Will notes that nationwide, government employees are what remains of "defined benefit" America: over 80% of government workers have defined benefits--as opposed to defined-contribution--pension plans. Only about 20% of private-sector workers have defined-benefit plans. California is broke because of health-care and pension promises negotiated with public employees' unions. Riordan (and Will) want defined-benefit pensions replaced with 401(k) accounts for new public employees.

Riordan also recommends the public employees retirement age should rise from 55 to 65, employees should pay more than the maximum of 9% of their salaries for pensions, and the city should end $1,200-a-month health insurance subsidies for those who retire before becoming eligible for Medicare.
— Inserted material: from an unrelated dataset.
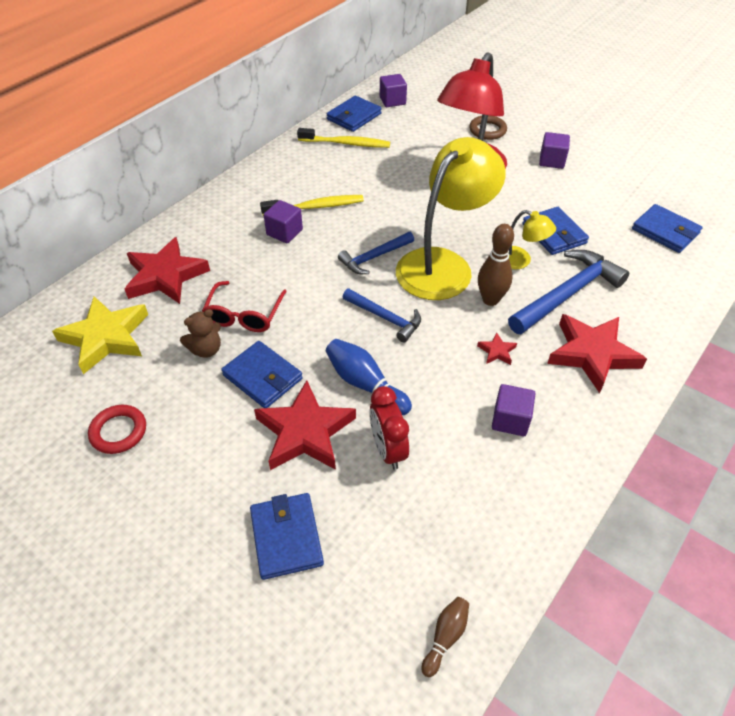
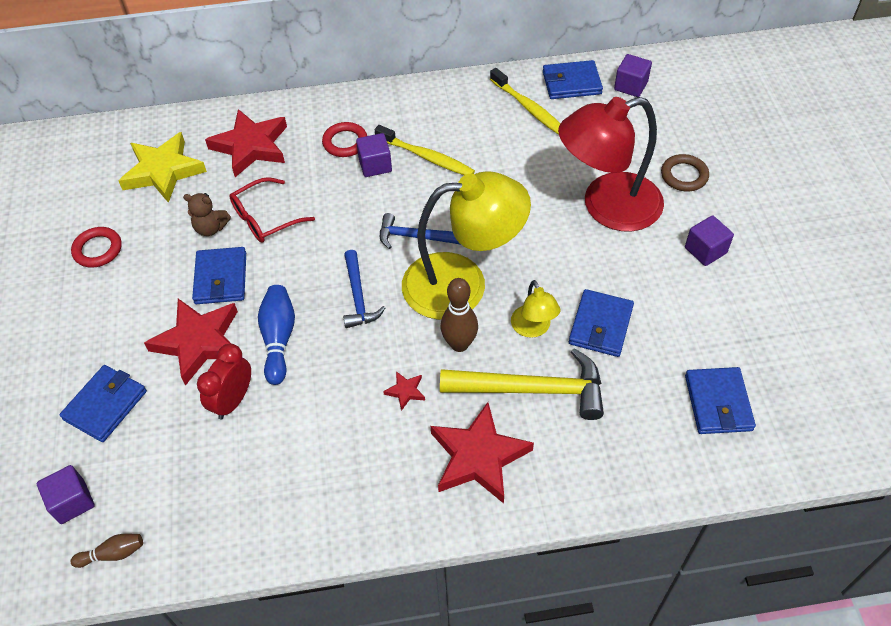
camera: 45 degrees right, 5 degrees up
(241, 231) = (345, 142): none -> red ring
(510, 420) = (342, 453): purple cube -> purple cube (72, 502)
(567, 294) = (532, 390): blue hammer -> yellow hammer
These are really good, practical, if politically-unpalatable suggestions. Will correctly says government is organized as an interest group to extract through taxes ever-larger portions of wealth from the private sector (kleptocracy), with government workers making up the party of government’s (the Democrats’) electoral base.

L.A. faces another gigantic, union-based problem, one recognized by current Mayor Antonio Villaraigosa [picture] himself:
The city's long-term success depends on its schools, in many of which most of the children come from homes without fathers, and in some of which, Villaraigosa says, 40% of the children are in foster homes. He has little control over the school system and, anyway . . . holding his fingers three inches apart to suggest the thickness of the standard contract with the teachers' union, Villaraigosa calls the union "the most powerful defender of the status quo."